Funding the military, ensuring the jobless don't run out of benefits and maintaining the government's authority to borrow are just a few of the outstanding items as Congress rushes to finish its work in the dwindling days of this year.

With the Senate focused solely on health care legislation and no time left to consider bills separately, several of the most important unfinished issues will be attached to a $626 billion defense spending bill the House is expected to take up Wednesday.

House Democratic leaders also said there would be a vote Wednesday on a $153 billion jobs package that invests in highway and school renovation projects and provides emergency relief for the jobless.

The measures to be included in the defense bill include two-month extensions of several programs set to die at year's end, among them federal jobless benefits approved as part of the economic stimulus package last February, health insurance subsidies for the unemployed and federal funds for highway and other infrastructure projects.

House Majority Leader Steny Hoyer, at a news conference Tuesday, said the package will also extend for two months several provisions of the anti-terror Patriot Act that are set to expire while the two chambers work out issues of surveillance and privacy rights.

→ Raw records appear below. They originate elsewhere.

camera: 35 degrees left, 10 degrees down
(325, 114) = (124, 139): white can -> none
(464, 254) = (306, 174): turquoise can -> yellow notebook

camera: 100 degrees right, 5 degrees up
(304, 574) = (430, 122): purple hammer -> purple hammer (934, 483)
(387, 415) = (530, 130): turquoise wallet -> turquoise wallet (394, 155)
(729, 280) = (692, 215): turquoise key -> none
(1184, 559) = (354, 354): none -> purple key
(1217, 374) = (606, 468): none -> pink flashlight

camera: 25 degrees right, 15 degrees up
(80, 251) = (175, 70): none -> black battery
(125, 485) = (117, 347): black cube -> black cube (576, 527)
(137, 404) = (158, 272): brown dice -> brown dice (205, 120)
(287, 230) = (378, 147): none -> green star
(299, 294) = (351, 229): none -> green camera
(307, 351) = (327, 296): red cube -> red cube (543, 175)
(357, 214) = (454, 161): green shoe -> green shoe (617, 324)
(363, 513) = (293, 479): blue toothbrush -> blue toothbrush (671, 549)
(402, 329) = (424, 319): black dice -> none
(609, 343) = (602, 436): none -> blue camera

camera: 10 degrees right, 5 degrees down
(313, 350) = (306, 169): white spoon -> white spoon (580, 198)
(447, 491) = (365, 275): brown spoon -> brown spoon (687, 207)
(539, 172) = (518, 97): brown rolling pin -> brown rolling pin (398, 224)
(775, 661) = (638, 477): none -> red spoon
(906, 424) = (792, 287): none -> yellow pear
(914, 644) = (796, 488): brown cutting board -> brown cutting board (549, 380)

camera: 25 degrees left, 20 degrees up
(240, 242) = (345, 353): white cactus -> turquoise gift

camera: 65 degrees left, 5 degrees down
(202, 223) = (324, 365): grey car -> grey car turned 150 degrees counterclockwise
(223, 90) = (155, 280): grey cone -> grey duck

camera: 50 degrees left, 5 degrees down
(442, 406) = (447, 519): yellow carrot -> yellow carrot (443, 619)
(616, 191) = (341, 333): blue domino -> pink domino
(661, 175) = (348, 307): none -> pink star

A small business loan program, a satellite TV distribution law and a measure that temporarily shields doctors from a sharp cut in Medicare payments are also expected to be part of the defense bill, which Hoyer said he hoped the Senate would accept without modification so it can quickly be sent to President Barack Obama signature.

The spate of two-month extensions of current law means that Congress will have to return to the issues in February, clogging up a legislative schedule when Democrats will want to focus on jobs, deficit reduction and clean energy legislation. But Democrats have no choice, given the demands of the Senate. "In a world of alternatives, that's the one we have," Hoyer said.

Hoyer said the House on Wednesday will also approve a stopgap measure to ensure that Pentagon isn't deprived of money because of congressional delays in approving the defense bill, and a measure to raise the debt ceiling.

House action on all those bills would conclude its major tasks for the year. It would still have to wait for the Senate, where debate could spill over into Christmas week, depending on Senate action on the health care overhaul bill.